I personally learned from making these gifts that anything looks better wrapped in cellophane with a nice bow on it.  Nice to know…:) I’d love to hear what budget and diet friendly gifts you come up with this year. Please share!

Ok.  Its way late.  Better go to bed!

Anna’s Present

I know it is not good to brag about oneself, but let me just say I can be a great present giver.  In fact,  a few years ago my brother claimed I was a bad present giver and I made sure to give him the best present ever- nice strategy Ben! Maybe it is because I don’t have that many presents to give, being single, but I treat it as kind of a game to win or lose at.  My dad was always a hard one to buy presents for (and still is) and so I learned to probe deep for ideas and to try to give from the heart. I have a long track record of giving the best bridal and baby shower gifts- including the longest ahhh! at all of the baby showers I attend (trust me, if you are having a baby then you want me at your shower!).

This last month I was faced with a gift giving dilemma.  What to get my about to go to college sister Anna. She and I are very similar, and she is coming out here to BYU (my Alma mater!). Naturally,  a number of possible gifts such as gift certificates to the theater or a cookbook came to mind.  I also thought of things for her apartment, to help study, or a keyboard practice music on.  All of these gifts would have been fine, but I wanted something more personal.  As is natural, she has been somewhat stressed-out about the beginning of college (even though I know she will do amazingly well).  It is a big change, and as I very well know big changes are scary.  It means saying goodbye to some family, her high school friends and California. (although, she pretends like she is dying which is not true either.  What drama!) I began to think- what could I give her that might be comforting and provide real guidance?
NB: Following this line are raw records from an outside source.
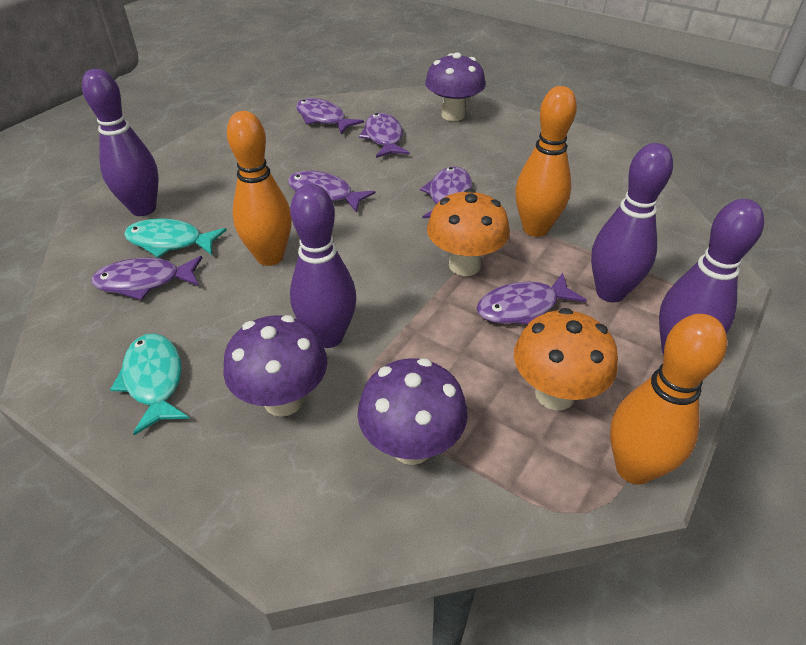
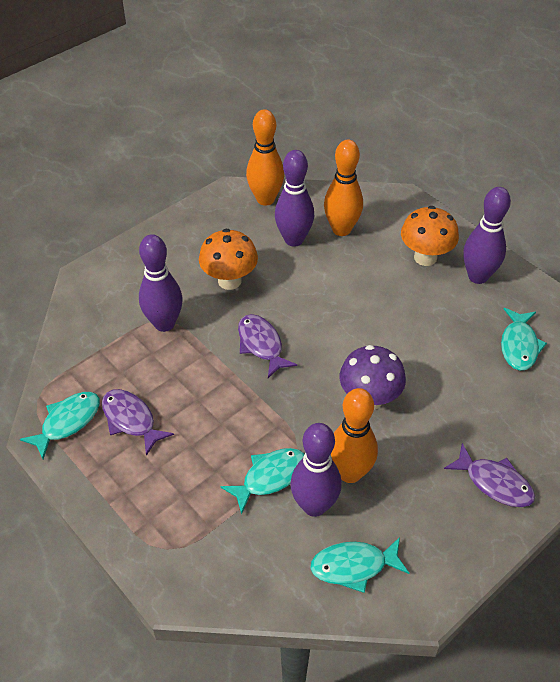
purple fish: 6 -> 3
purple mushroom: 3 -> 1
turquoise fish: 2 -> 4

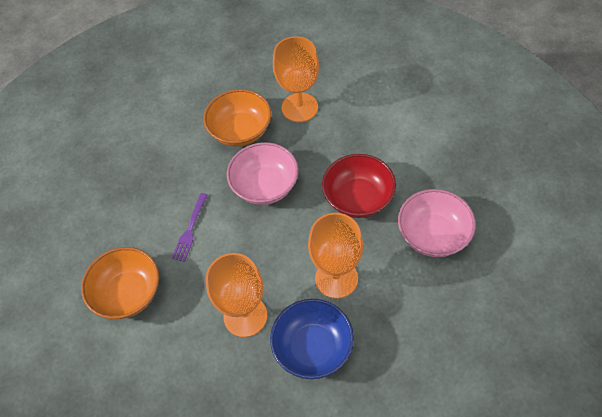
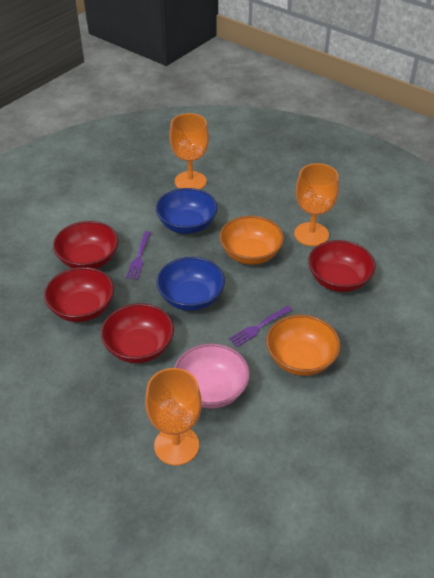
blue bowl: 1 -> 2
pink bowl: 2 -> 1
purple fork: 1 -> 2
red bowl: 1 -> 4

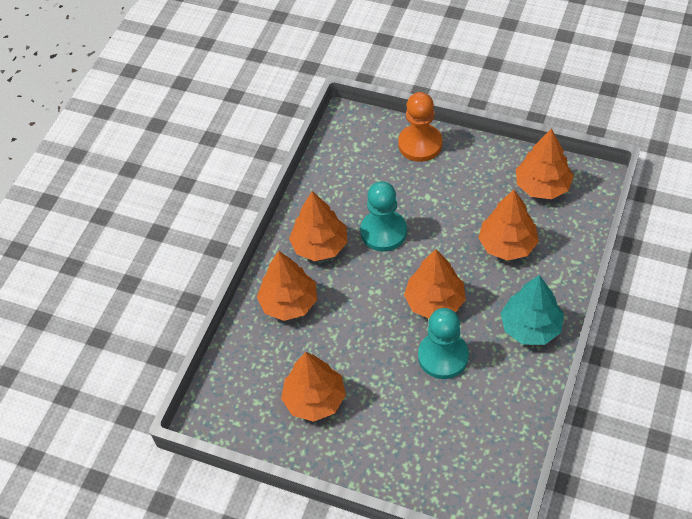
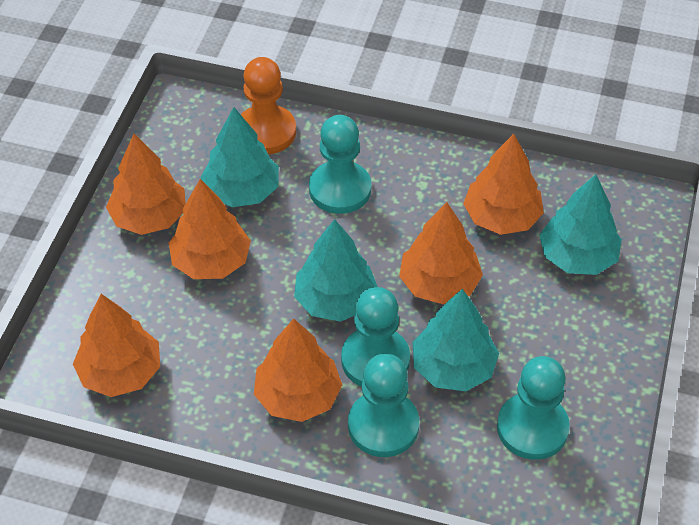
turquoise pawn: 2 -> 4
turquoise tree: 1 -> 4

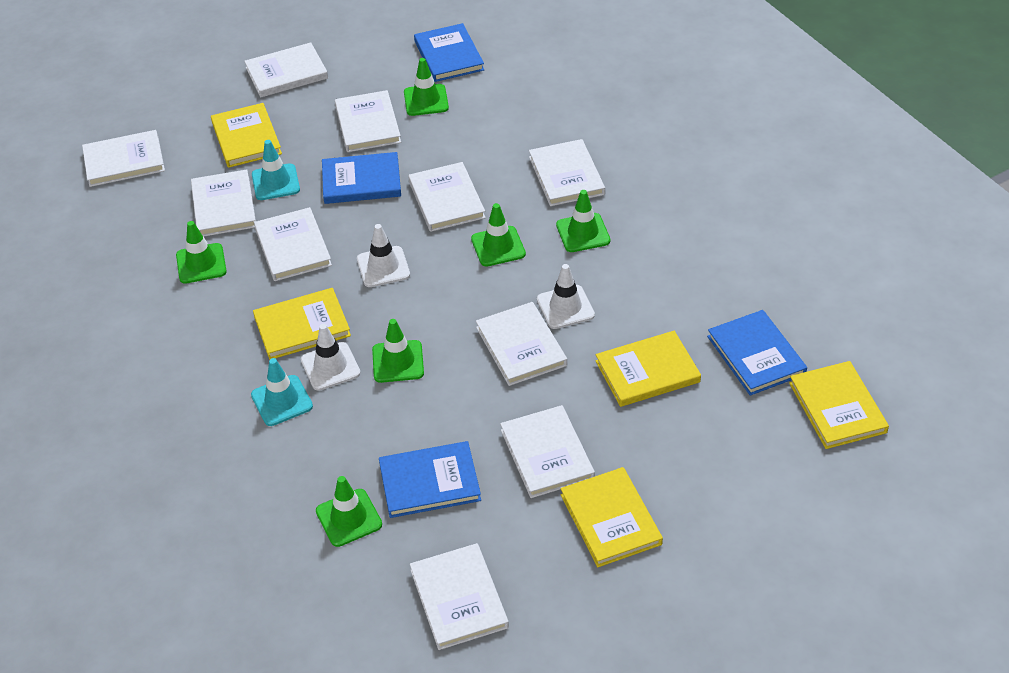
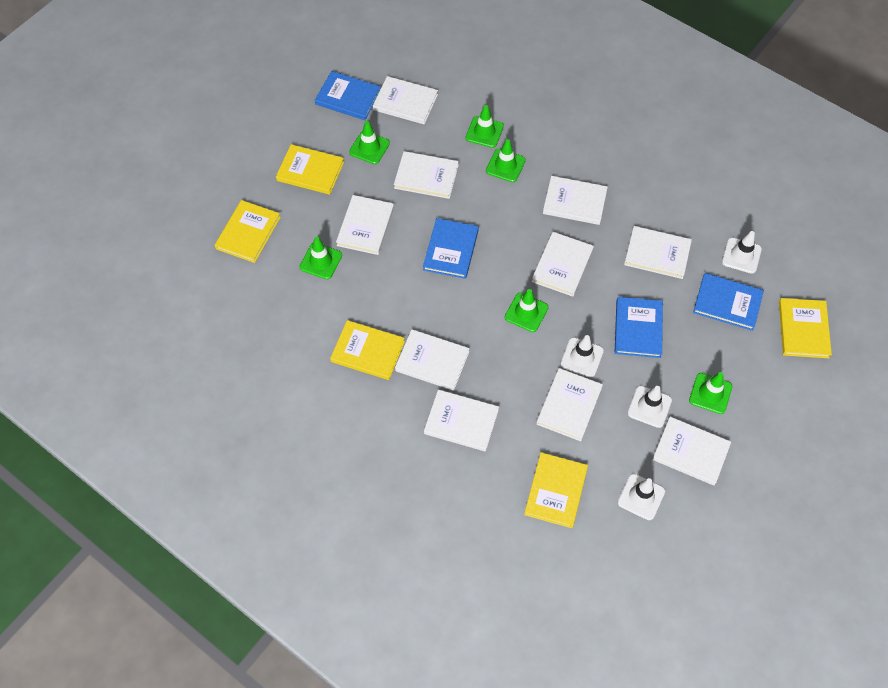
turquoise traffic cone: 2 -> 0
white traffic cone: 3 -> 4

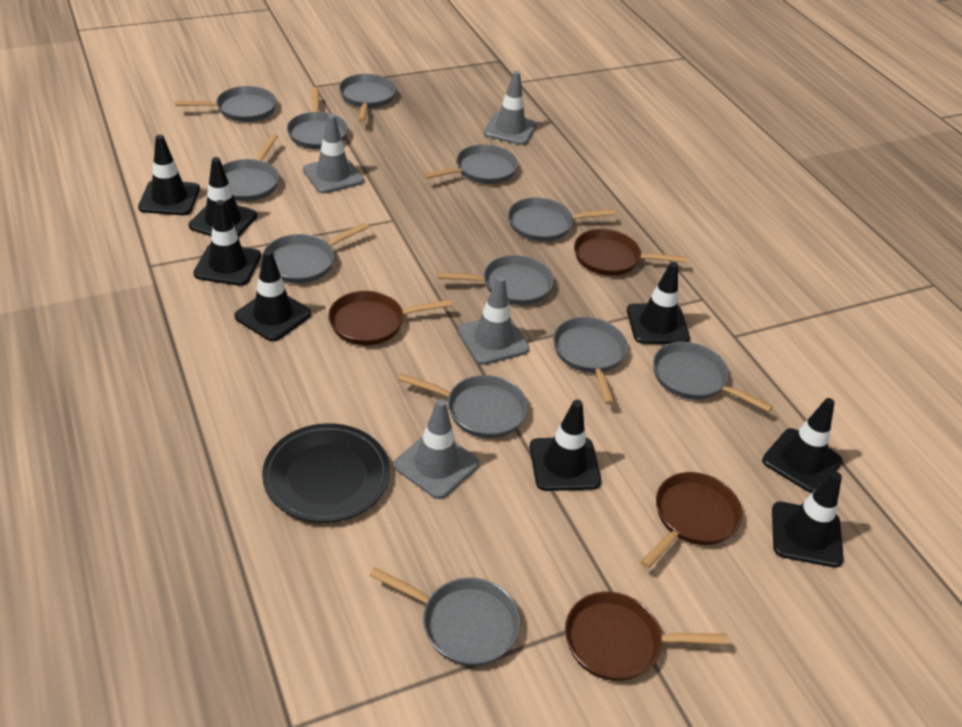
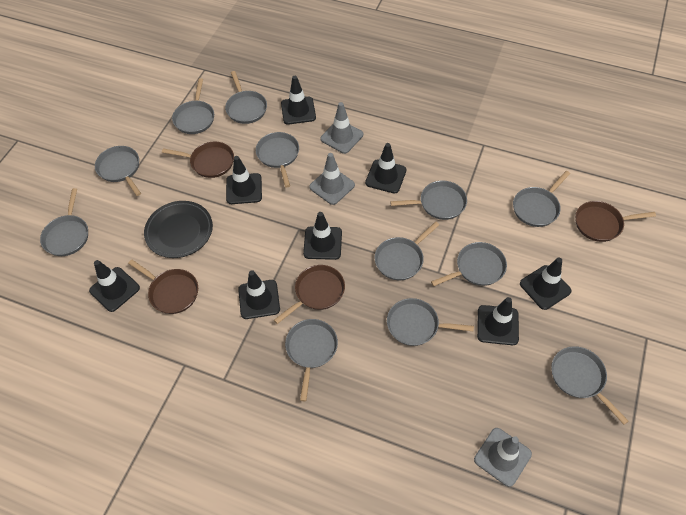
grey traffic cone: 4 -> 3

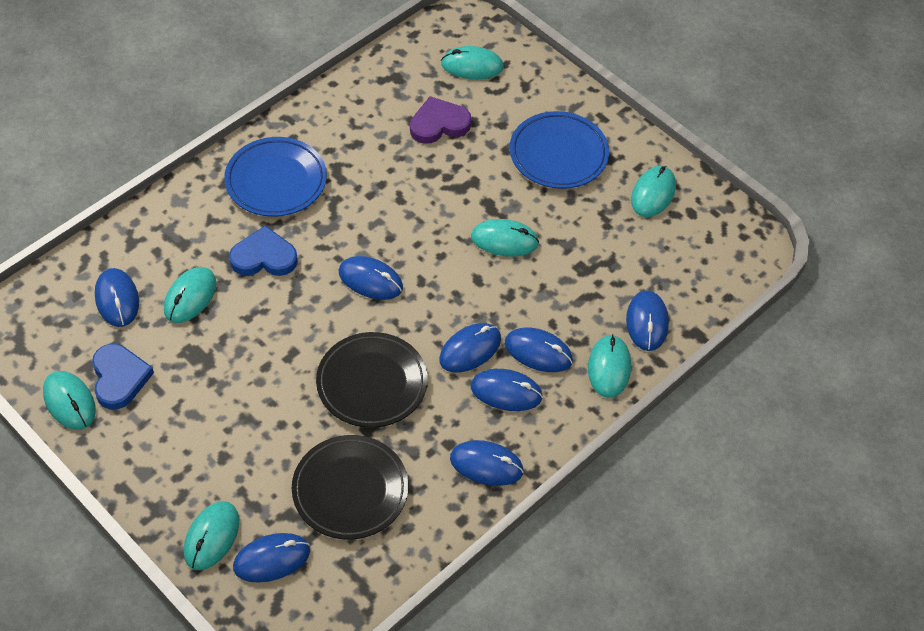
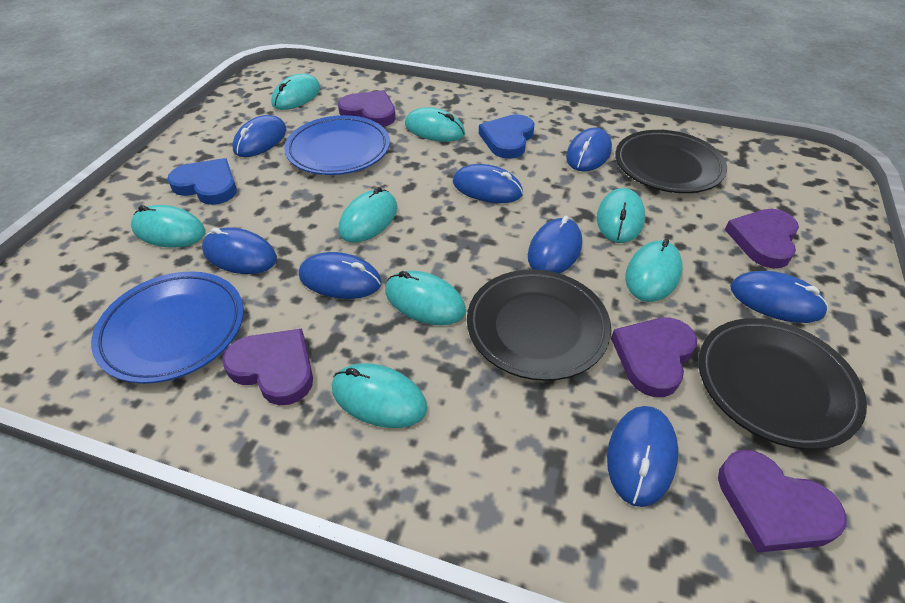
black plate: 2 -> 3
purple heart: 1 -> 5
turquoise mouse: 7 -> 8

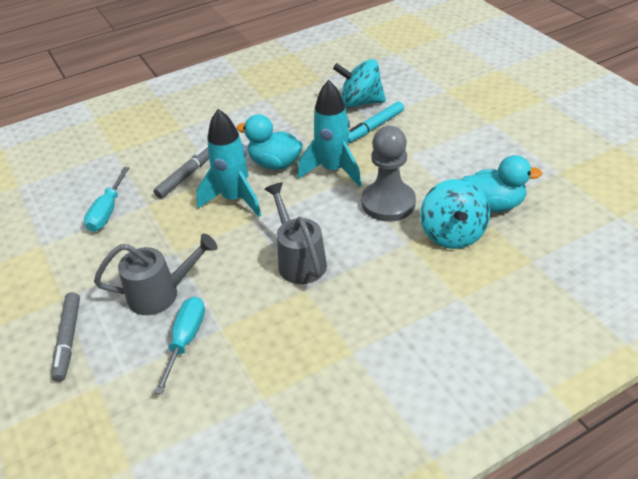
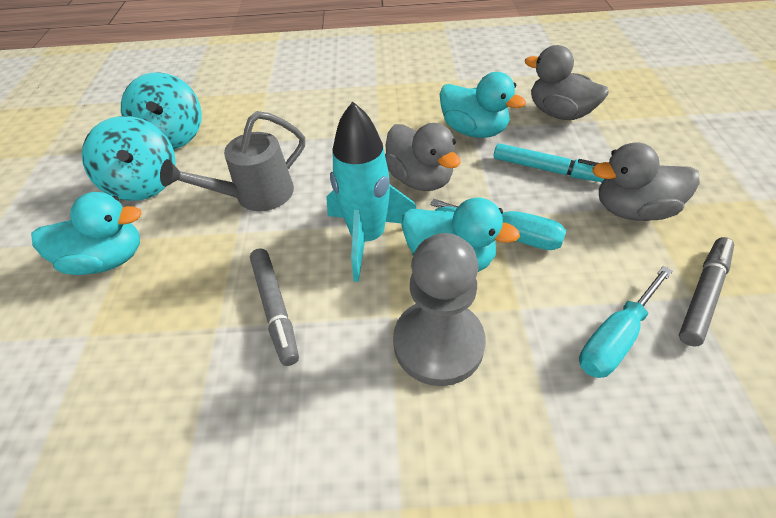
grey duck: 0 -> 3
grey watering can: 2 -> 1
turquoise duck: 2 -> 3
turquoise rocket: 2 -> 1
Then it came to me- a survival book, full of the advice  I would have wanted when I was in college!

I gathered materials and made the book out of 5 by 7 scrapbooking cardstock and then printed out all kinds of quotes, study tips, Provo restaurant recommendations, coupons for meals/rides/clean room, suggestions such as attending BYU athletics and more.  It ended up being 24 laminated pages with a binding and stickers as illustrations.  Of course, I ended the book with a letter of congratulations and encouragement.  She’s such an awesome sister, and I feel privileged to know her.  In many ways she makes me feel complete and understood in my family- something I often didn’t always feel while growing up (does any teenager?).  I love chatting with her, getting excited about David Archuleta, singing our favorite Broadway songs and giggling over the Office, Glee or some other show.  I am so grateful for all she does for me, and I hope my little present actually helps increase her happiness while at school and provide real concrete guidance when she struggles.  It will be like having her big sister in her pocket whenever she need’s it.  (Of course, I will be here in real life as well- just around the corner- despensing hugs, laughs and sister-filled fun). Good luck!